Kader.
Karşına çıkan senin için nedir? Ne olacaktır, ne olması gerekiyordur?
Değiştirebilir miyim?
Hayır.
Evet.
Ben çizebilirdim.
Senaryom hazır mıydı?
Evet.
O halde oyunu kuralına göre oynayacaktım. Kural olmasa bile kendi kuralımı koyacaktım. Benim kurallarım ile ilerleyecekti bu seyir. Ben değiştireceğim. Bu kez benim kurallarım olacaktı. Oyunu baştan yazacağım.Ayaklarım acı içinde adımlıyordum. Bu defa düşmeyecektim. O acıyı,bana yapana inat yürüyecektim. Vakti geldiğinde bende o acıyı yaşatacaktım. Arkamda onu öylece bırakıp ilerliyordum. Çıplak ayaklarımla,acımla ilerliyordum. And içmiştim bu acıyı bana yapana aynı yolu yürüteceğim. Bir gün erken, bir gün geç. Kendimi ezdirmeyeceğim sonu ne olursa olsun,ne yanlış yapmış olursam olayım karşıma çıkan bu durumun içinden kendimi çıkarıp her şeyi karşıma alıp savaşacağım. Arkamda bıraktığım o kişiyi karşıma alıp bu acıyı onun yoluna sereceğim.

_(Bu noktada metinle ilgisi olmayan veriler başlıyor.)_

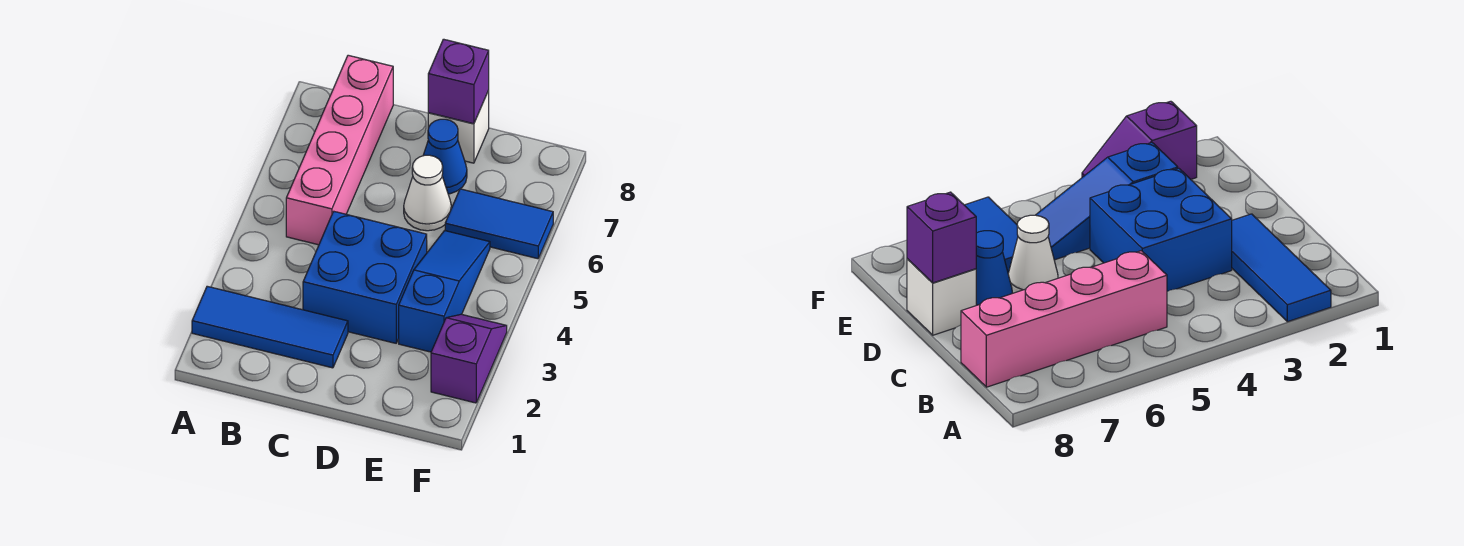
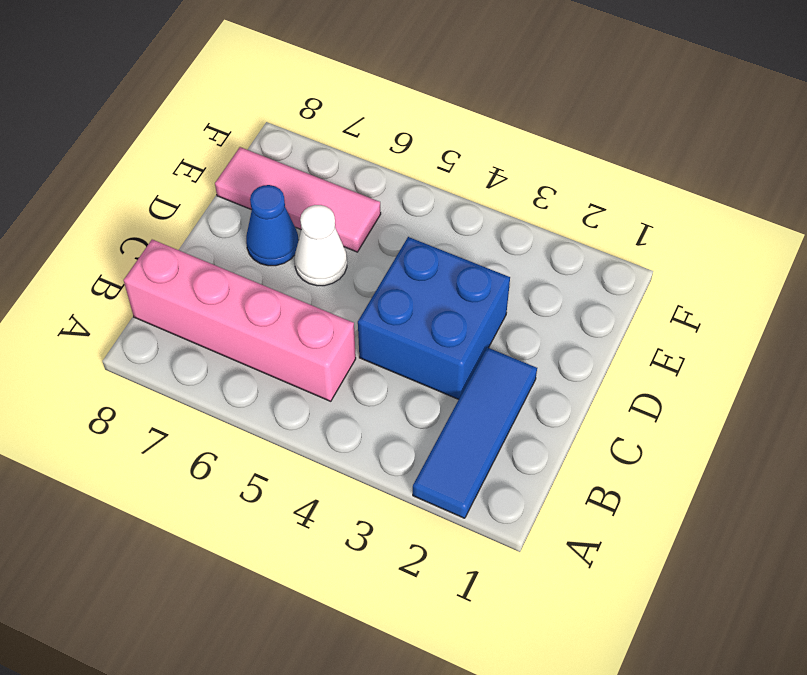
pink tile E6:E8 level 1 -> blue tile E6:F6 level 1
none -> white brick D8 level 1
none -> blue slope E3:E5 level 1 top 3

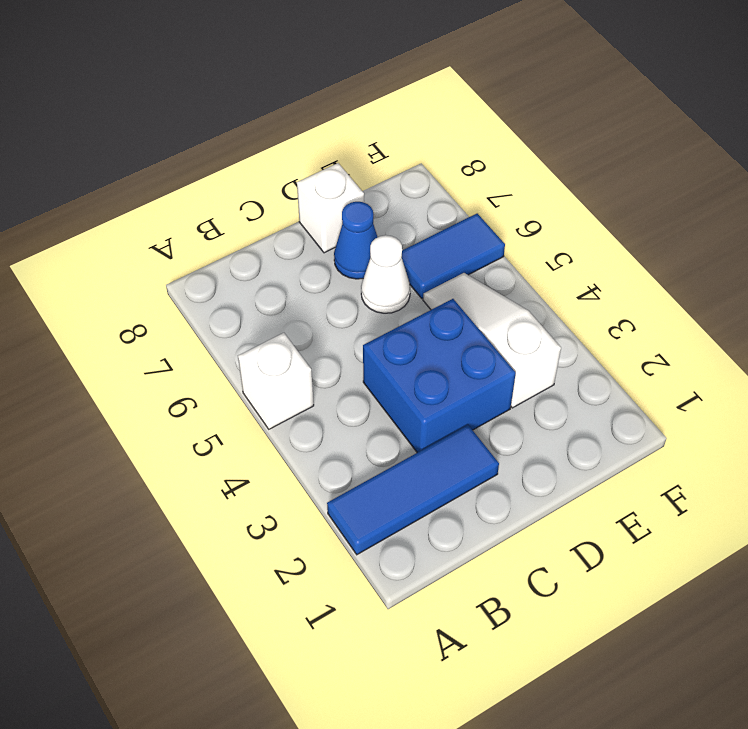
white brick A5 level 1 -> none
white slope E3:E5 level 1 top 3 -> blue slope E3:E5 level 1 top 3
none -> pink brick B5:B8 level 1
none -> purple slope F2:F3 level 1 top 2

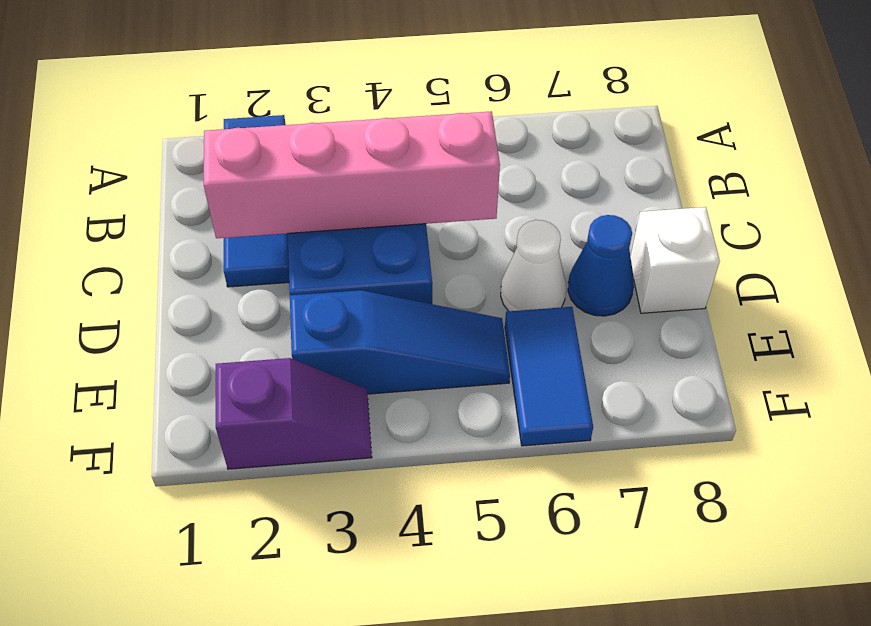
pink brick C2:C5 level 2 -> pink brick B5:B8 level 1
none -> purple brick D8 level 2

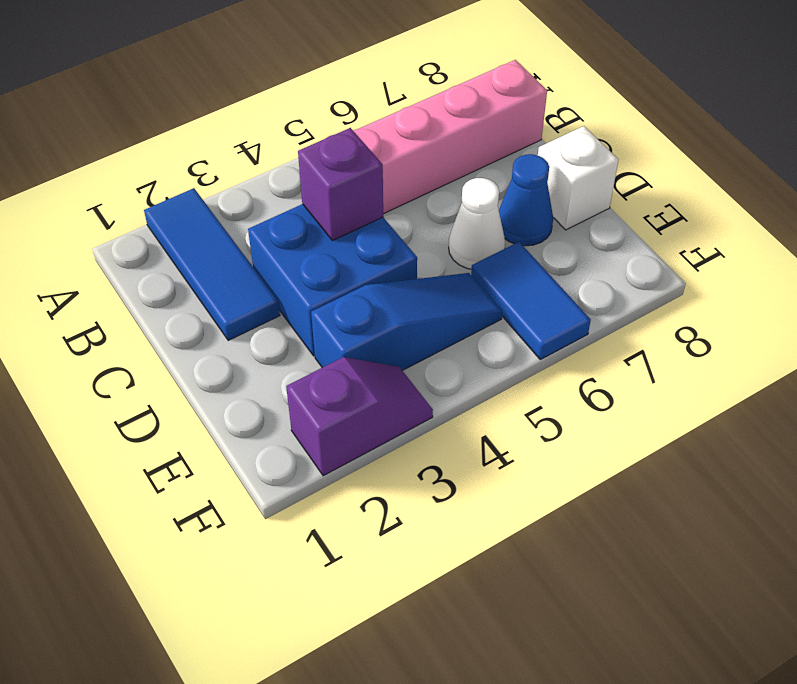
purple brick C4 level 2 -> purple brick D8 level 2

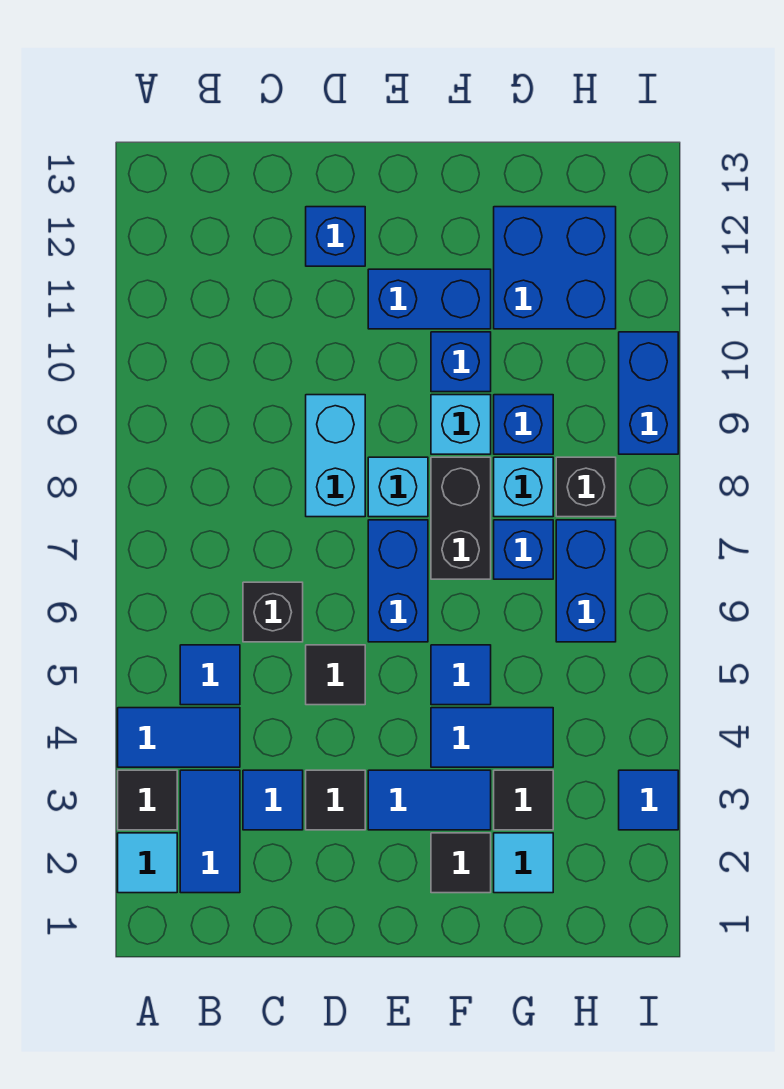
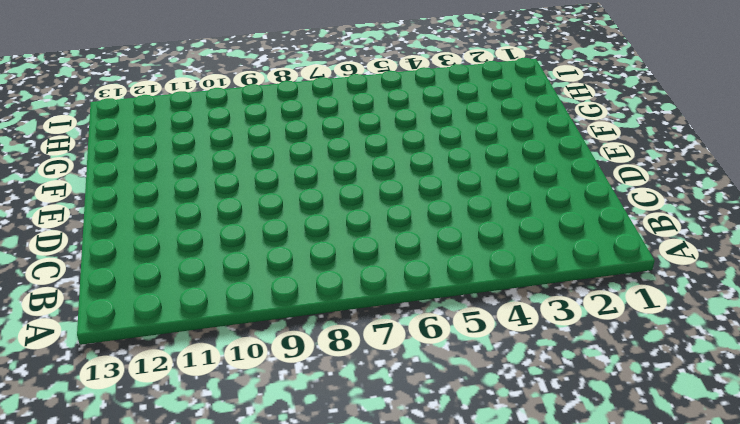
none -> cyan tile A2 level 1
none -> black tile A3 level 1
none -> blue tile A4:B4 level 1
none -> blue tile B2:B3 level 1

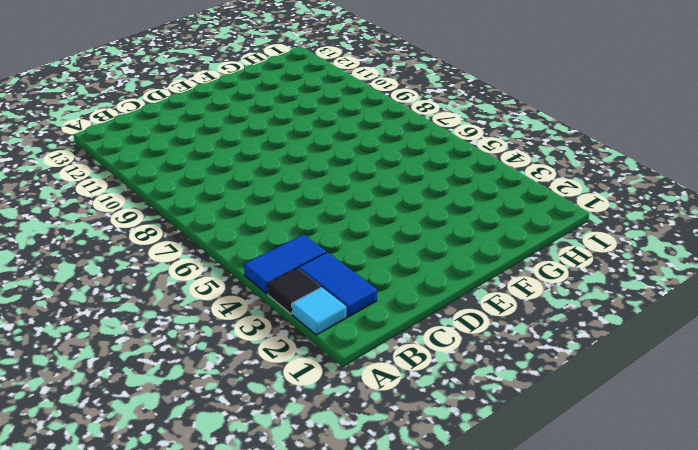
none -> blue tile B5 level 1
none -> blue tile C3 level 1
none -> black brick C6 level 1
none -> black tile D3 level 1

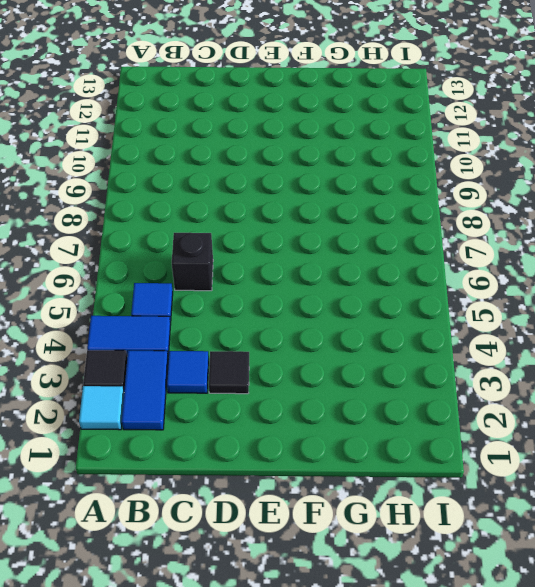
none -> black tile D5 level 1
none -> cyan brick D8:D9 level 1
none -> blue brick D12 level 1
none -> blue tile E3:F3 level 1

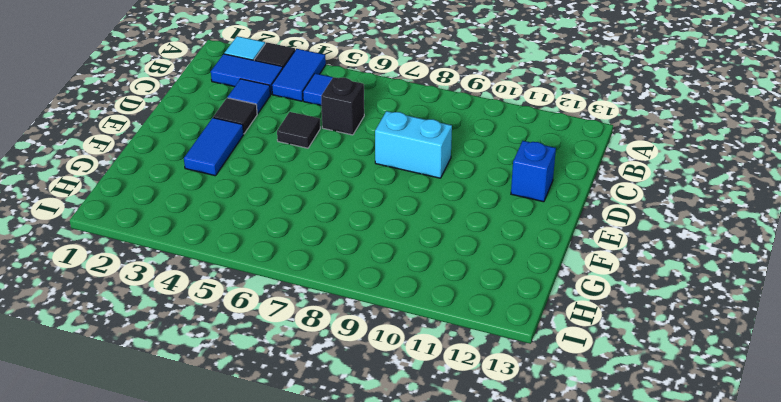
none -> blue brick E6:E7 level 1
none -> cyan brick E8 level 1
none -> blue brick E11:F11 level 1
none -> black tile F2 level 1

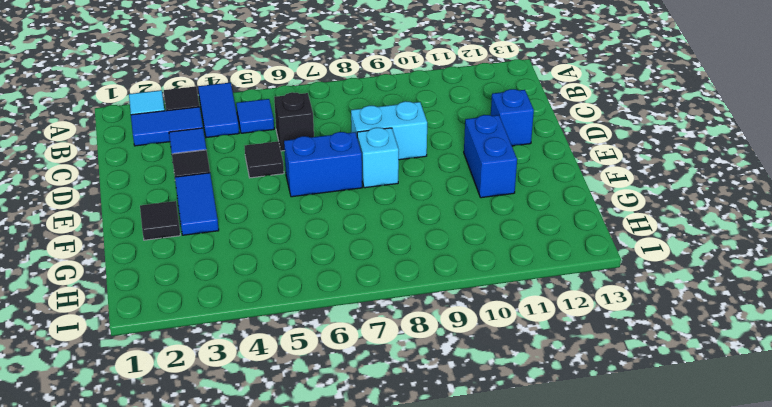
none -> blue tile F4:G4 level 1
none -> blue tile F5 level 1
none -> black brick F7:F8 level 1
none -> cyan brick F9 level 1

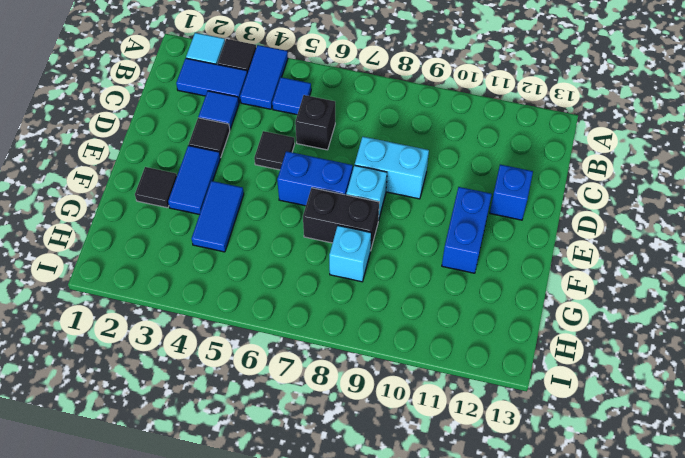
none -> blue tile F5 level 1
none -> cyan brick F9 level 1
none -> blue brick F10 level 1
none -> cyan tile G2 level 1

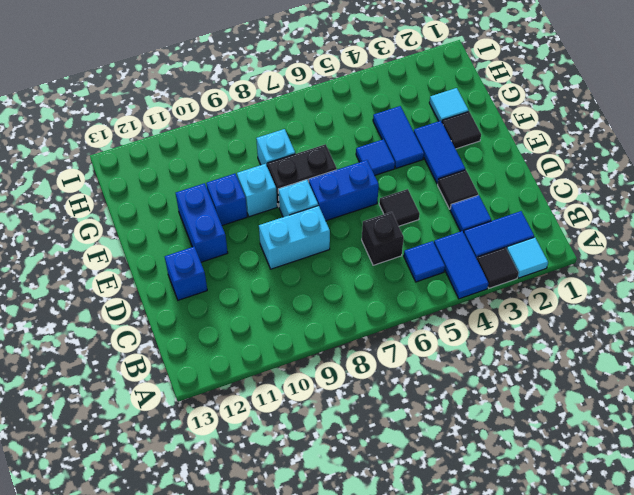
none -> black tile G3 level 1
none -> blue brick G7 level 1
none -> blue brick G9 level 1
none -> blue brick G11:H12 level 1

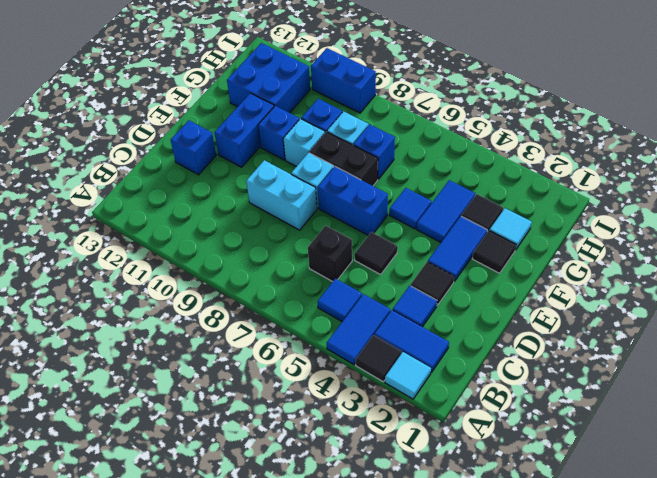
none -> blue brick H6:H7 level 1
none -> black brick H8 level 1
none -> blue tile I3 level 1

Çıkış kapısı tam karşımda duruyordu çıkacaktım ve bu ızdırap benim için bitecekti. Vücudum üşümüyordu ama içim yanıyordu. Gözlerimden akan yaşları öylece bırakmıştım yüzümde umurumda değildi aktığı sayısı. Ben bu yaşları akıtacak hiçbir şey yapmadım. Kapıya on beş adım çıkacaktım ve her şey bitecekti. Üç adım daha attım arkamdan adım sesleri geliyordu. Yavaş gidiyordum ama intikam adımları atıyordum. Arkama bakarsam duracaktım. Durmamak için adımımı hızlı attım. Attığım her adımın intikam için olması için kendime güç veriyordum.
"Anlatacağım." Gelen ses bütün etrafta yankılandı durmadım. O adımlar hızlandı ve koşar hale geldi durmadım. Durursam onunla yüz yüze bakacağım. Onun gözlerine kendimi esir etmeyeceğim. Birden karnımda hissettiğim kol ile irkilmeme fırsat kalmadan sırtımı sert bir yere çarptım. Çırpındım fakat o kol beni üst düzey bir güç ile sarıyordu. Başımı karnıma indirdim sağ kolu çevreliyordu. Başımı kaldırdım göz yaşlarım istemsizce akıyordu. Sırtım o sert yerde başka bir sesi hissediyordu.
Pat pat pat pat
Kalbinin sesi.
Sırtım onun göğüs kafesine yaslıydı sağ kolu ise karnımı sarıyordu. Konuşamıyordum,kalbimin yarası gözlerimden dökülüyordu. Şuan neden ağladığımı bile bilmiyordum tek bildiğim kalbim kanıyordu ve kanı gözlerimden dökülüyordu.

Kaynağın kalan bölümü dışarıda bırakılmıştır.